John Donoghue, Ph.D.

head of the Donoghue Lab, Brown University

John Donoghue is the head of the Donoghue Lab at Brown University. The lab investigates how the brain turns thought into voluntary behaviors and how that knowledge can be used to help persons with paralysis. Donoghue and his colleagues study how populations of neurons represent and transform information as a motor plan becomes movement. This approach has required the creation of a novel recording array to study neural ensembles. With the knowledge they have gained about movement representation, have translated their findings to a clinical application in which humans with paralysis can use their neurons directly to control devices.

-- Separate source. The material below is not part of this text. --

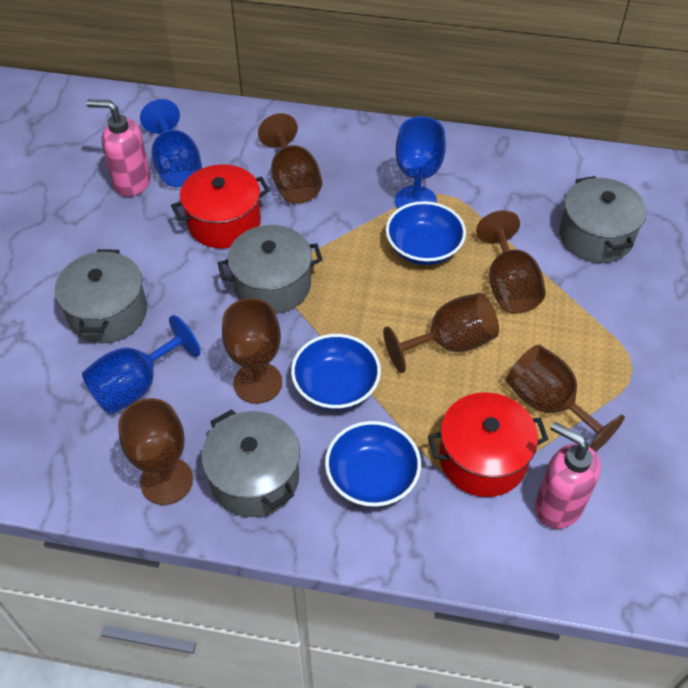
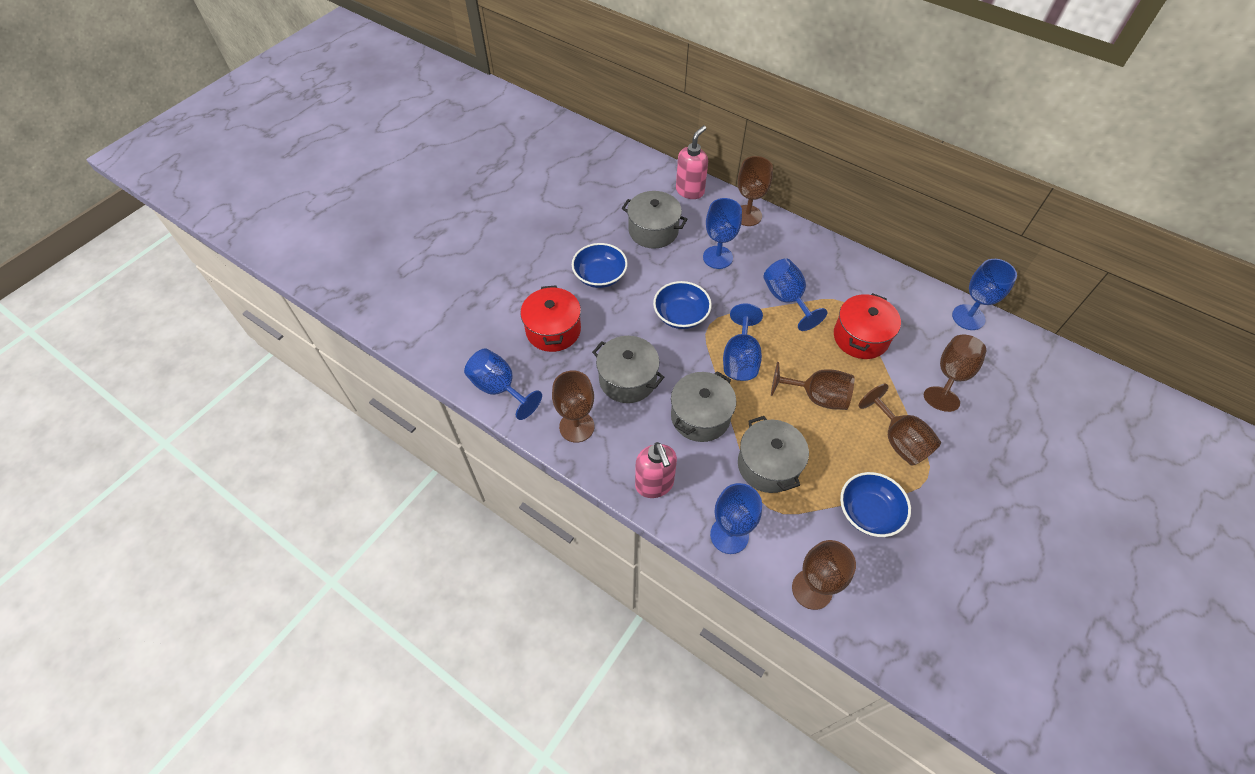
blue goblet: 3 -> 6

Dr. Donoghue is Henry Merritt Wriston Professor in the Department of Neuroscience at Brown University, Director of the Brown Institute for Brain Science, VA Senior Career Research Scientist, and Director of the Center of Excellence for Neurorestoration and Neurotechnology, Rehabilitation R&D Service, Department of Veterans Affairs Medical Center, Providence, RI. From 1991 to 2006, Dr. Donoghue was the founding Chairman of the Department of Neuroscience at Brown. For more than 20 years, Dr. Donoghue has conducted research on brain computer interfaces and his laboratory is internationally recognized as a leader in this field. Dr. Donoghue has published over 80 scientific articles in leading journals such as Nature and Science, and has served on advisory panels for the National Institutes of Health, the National Science Foundation and NASA. Dr. Donoghue has won awards for his work from Discover, Popular Mechanics, and Reader’s Digest magazines. In 2007, he won the K. J. Zulch Prize, Germany’s highest honor for neurological research. Dr. Donoghue is a fellow in the American Institute for Medical and Biomedical Engineering and the American Association for the Advancement of Science as well as a member of the board of directors for the MIT Media Lab. Dr. Donoghue received an A.B. from Boston University in 1971, an M.S. in anatomy from the University of Vermont in 1976, and a Ph.D. in neuroscience from Brown University in 1979.